I love how you said “Paris is for me”…that is how I feel about Paris. It’s my second home and I had the unexpected opportunity to go back a second time in 2018. There is just something about Paris that captured my heart and soul and never let go. Can’t wait to see your photos and hear more about your experience!
So glad you got to see Paris again but get to live in lovely Door County. I also am privileged to live on a peninsula in the lovely PNW. Beauty Matters, it feeds the soul, it is our design from the creator of all beauty.
Your hair cut is absolute perfection!
A beautiful picture and your words are inspiring! Being who you are and creating a very special place for so many of us to enjoy is indeed a talent! Looking forward to the view of Paris from your eyes and your adventures with the girls.
You look radiant. I’m 27 years old and I have 10 month old daughter. I hope I can travel with my daughter one day too!
As much as I love the architecture of Paris from photos and real estate shows, I would choose to live in the south of France if I could. Been thinking more of that the harsher this country is becoming quickly. I don’t recognize the country I grew up in anymore, but France has its troubles. I have spent the last year reading books of people who moved there and rehabbed farmhouses, and I have learned life is not so easy as far as the bureaucracy. It would drive me nuts. So, there is a balance and I think I am too old to move to another state, let alone another country. I too create my own world here, one full of gardens and beauty.
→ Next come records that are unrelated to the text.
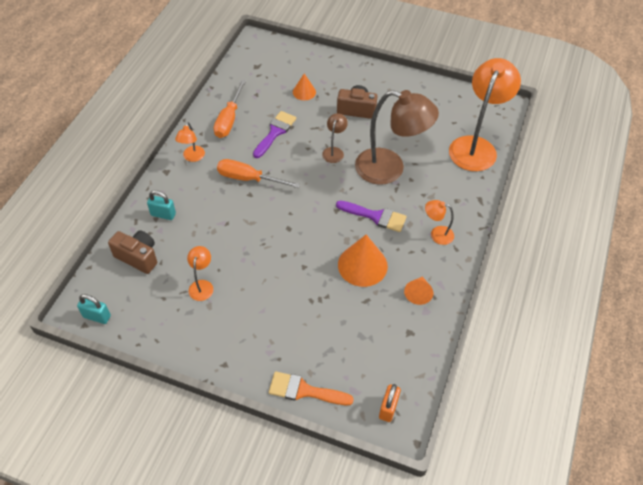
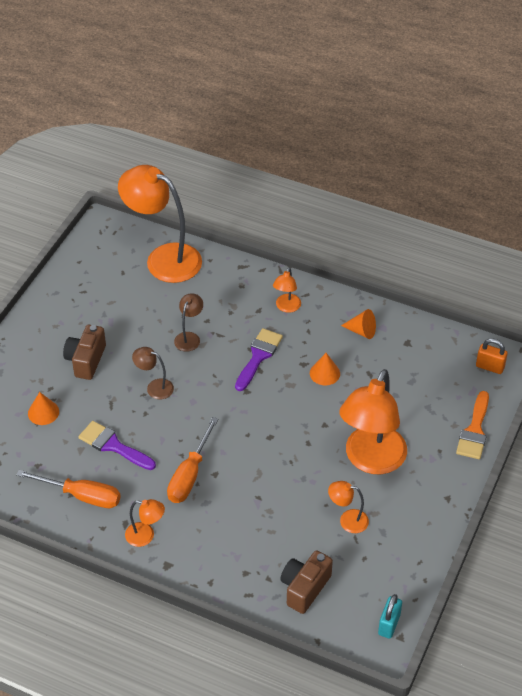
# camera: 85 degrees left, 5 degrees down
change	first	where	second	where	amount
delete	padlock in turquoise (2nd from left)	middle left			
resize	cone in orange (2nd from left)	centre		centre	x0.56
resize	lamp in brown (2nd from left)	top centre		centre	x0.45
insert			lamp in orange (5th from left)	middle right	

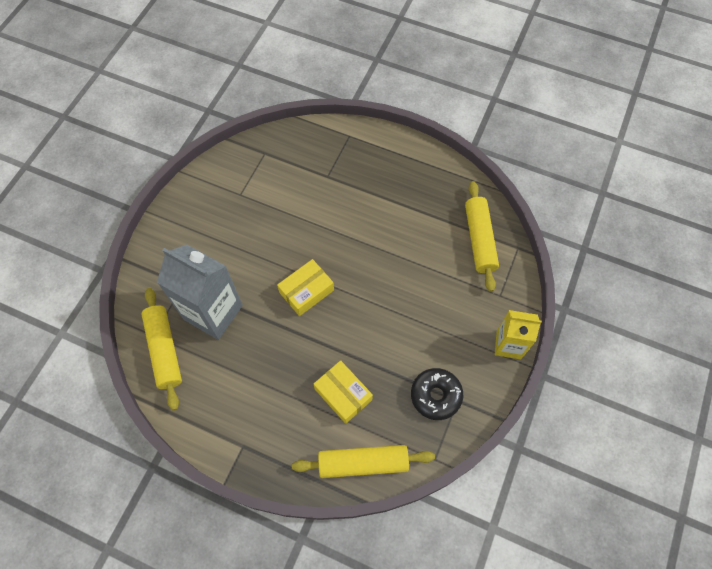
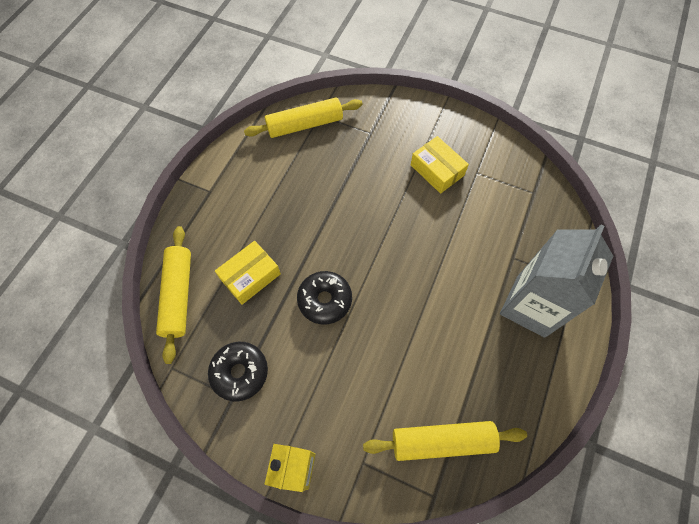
# camera: 90 degrees right, 0 degrees up
change	first	where	second	where	amount
move	carton in grey	middle left		middle right	
move	box in yellow (1st from left in the first image)	centre	box in yellow (2nd from left)	top centre	
insert			donut in black (2nd from left)	centre	

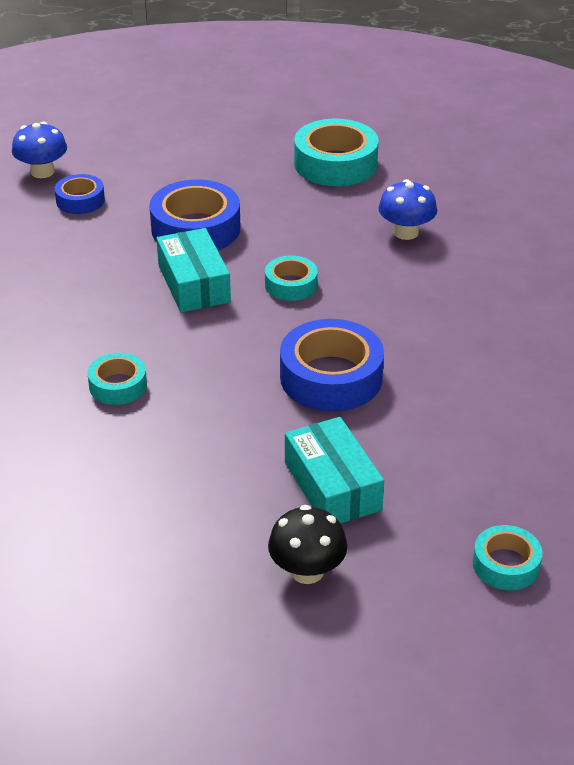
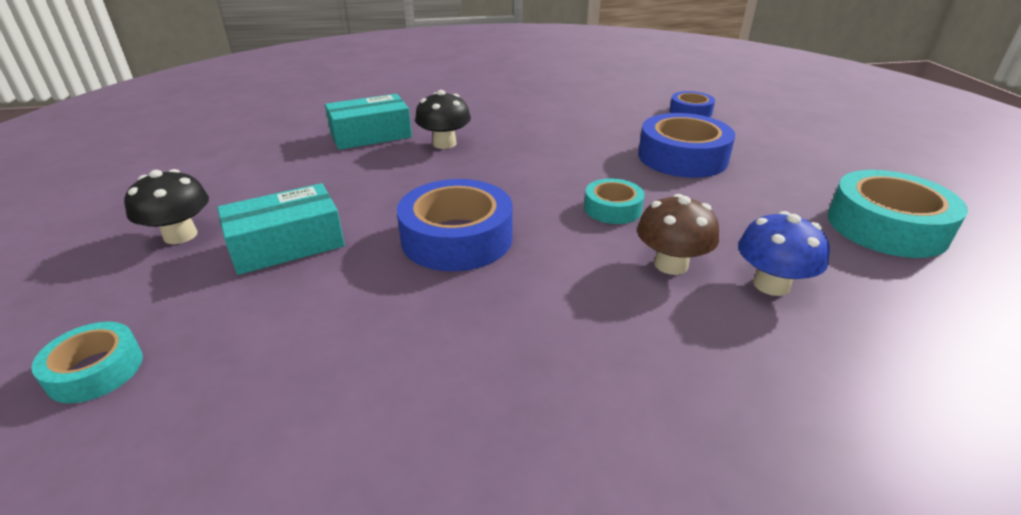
# camera: 85 degrees right, 5 degrees down
change	first	where	second	where	amount
delete	mushroom in blue (1st from left)	top left			
replace	tape in turquoise (1st from left)	middle left	mushroom in black (2nd from left)	top centre	
move	box in turquoise (1st from left in the first image)	centre	box in turquoise (2nd from left)	top centre	
insert			mushroom in brown	centre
It seems all I can do other than vote and pray the people who will turn back the nasty will get elected. Not a world I ever thought I would live in and your vlogs and writings here help me fend it off a little longer. Thanks, Angela!
Dear Angela i Saw your last vidéo youtube and i have to Say that in France we unlike, we hate people who touch evrything in museum. It’s a museum it’s not a shop so please dont touch the fabric, la soie is beautiful but very fragile. Imagine if everybody do the same.
As we say in France : touch with the eyes.
Don’t published it, it’s only an advice if you don’t want to pass for a rude personne with no education.
Have a good trip, and don’t forget don’t touch in museum.
Sorry it wasn’t the soie but the wallpaper but it’s the same.